- Founded: 1953; 73 years ago
- Type: Honor
- Affiliation: American Association of Teachers of Spanish and Portuguese
- Status: Active
- Emphasis: Spanish and Portuguese
- Scope: National
- Motto: ¡Todos a una! "All Together for One Goal"
- Colors: Red and Gold
- Flower: Carnation
- Publication: Albricias
- Chapters: 2,900+
- Headquarters: 160 Rail Road, Ste 3 Chesterton, Indiana 46304 United States
- Website: www.aatspshh.org

= Sociedad Honoraria Hispánica =

American honor society for Spanish and Portuguese

The Sociedad Honoraria Hispánica (the national honor society for Spanish and Portuguese) is an academic honor society focused on Spanish language and Portuguese language excellence in secondary education and promotes a continuity of interest in Spanish and Portuguese studies. It is sponsored by the American Association of Teachers of Spanish and Portuguese.

== History ==
Sociedad Honoraria Hispánica was established as the Spanish National Honor Society in 1953 in the United States. It became Sociedad Honoraria Hispánica in 1959. The society recognizes the achievement of high school students in Spanish and Portuguese. It also encourages interest in Hispanic and Luso-Brazilian studies.

==Symbols==
The society's colors are red and gold. Its fower is the carnation. Its motto is ¡Todos a una! ("All Together for One Goal").

==Membership==
Each member must have completed at least three semesters of Spanish or Portuguese with an honor average as defined by the local chapter.

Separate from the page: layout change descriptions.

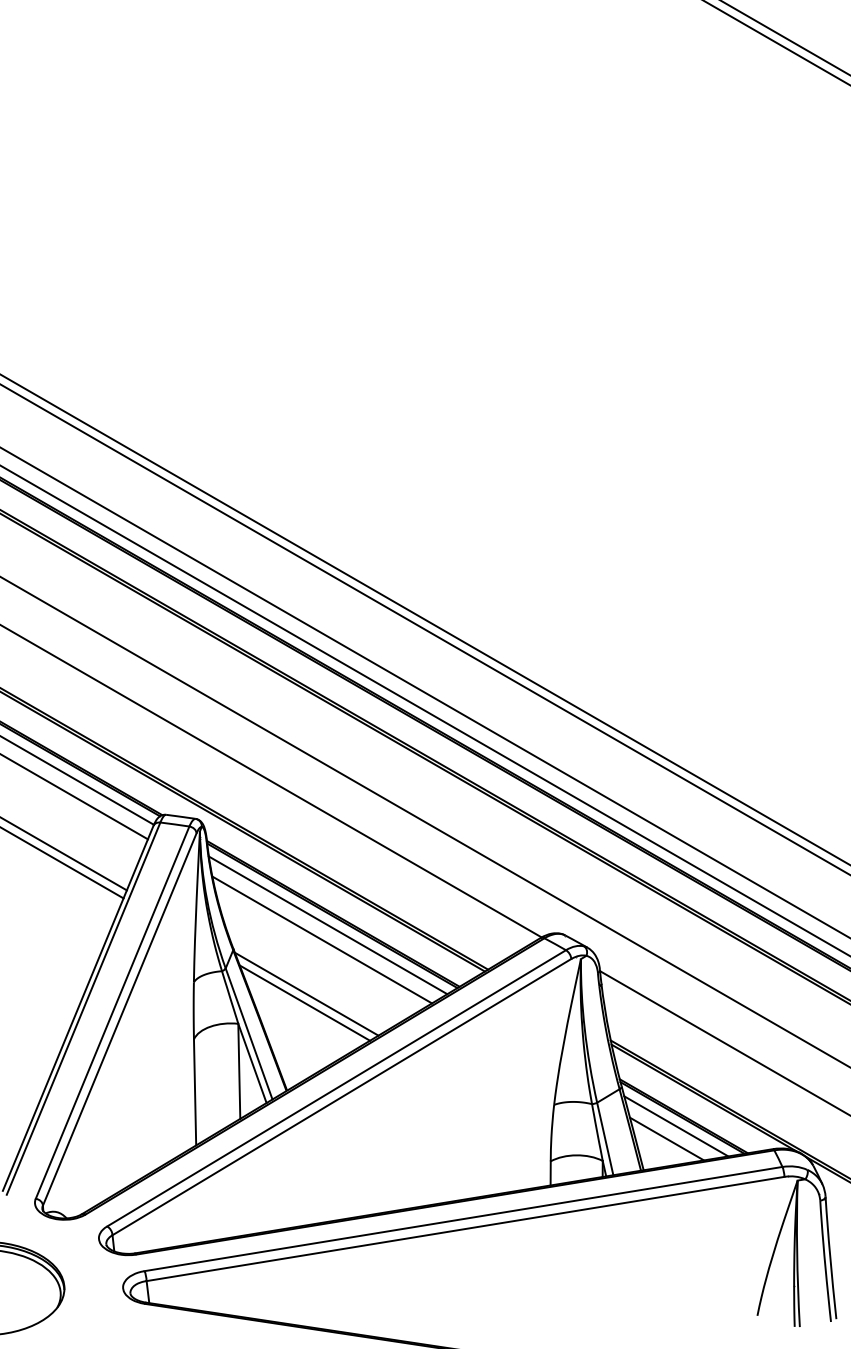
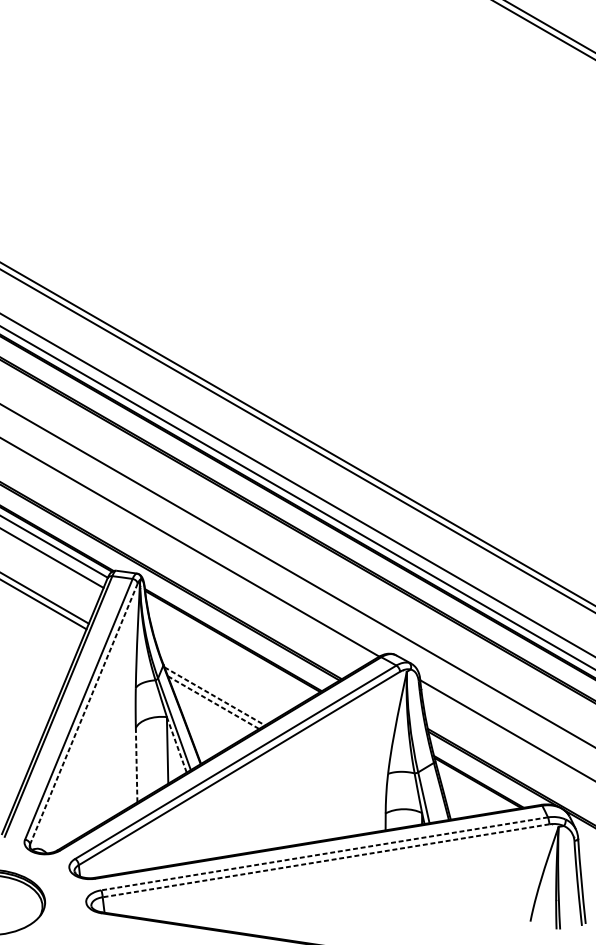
line: (327, 925) -> (229, 648), removed
line: (322, 939) -> (225, 658), removed
line: (306, 994) -> (214, 696), solid -> dashed
line: (305, 1003) -> (213, 702), solid -> dashed
line: (119, 1020) -> (83, 714), solid -> dashed
line: (252, 1063) -> (176, 744), solid -> dashed
line: (195, 1092) -> (136, 765), solid -> dashed
line: (676, 1126) -> (473, 789), removed
line: (666, 1138) -> (466, 797), removed
line: (463, 1219) -> (324, 854), solid -> dashed
line: (465, 1229) -> (326, 861), solid -> dashed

The potential member must be enrolled in Spanish at the time of induction and is required to maintain an "honor grade" or GPA, which correlates with the SHH's mission of high academic achievement.

==Activities==
Albricias is the quarterly publication of the Spanish Honor Society. Students may submit writings and artworks to the magazine. It also features reflective writings from the students who have won the college scholarships and/or travel awards.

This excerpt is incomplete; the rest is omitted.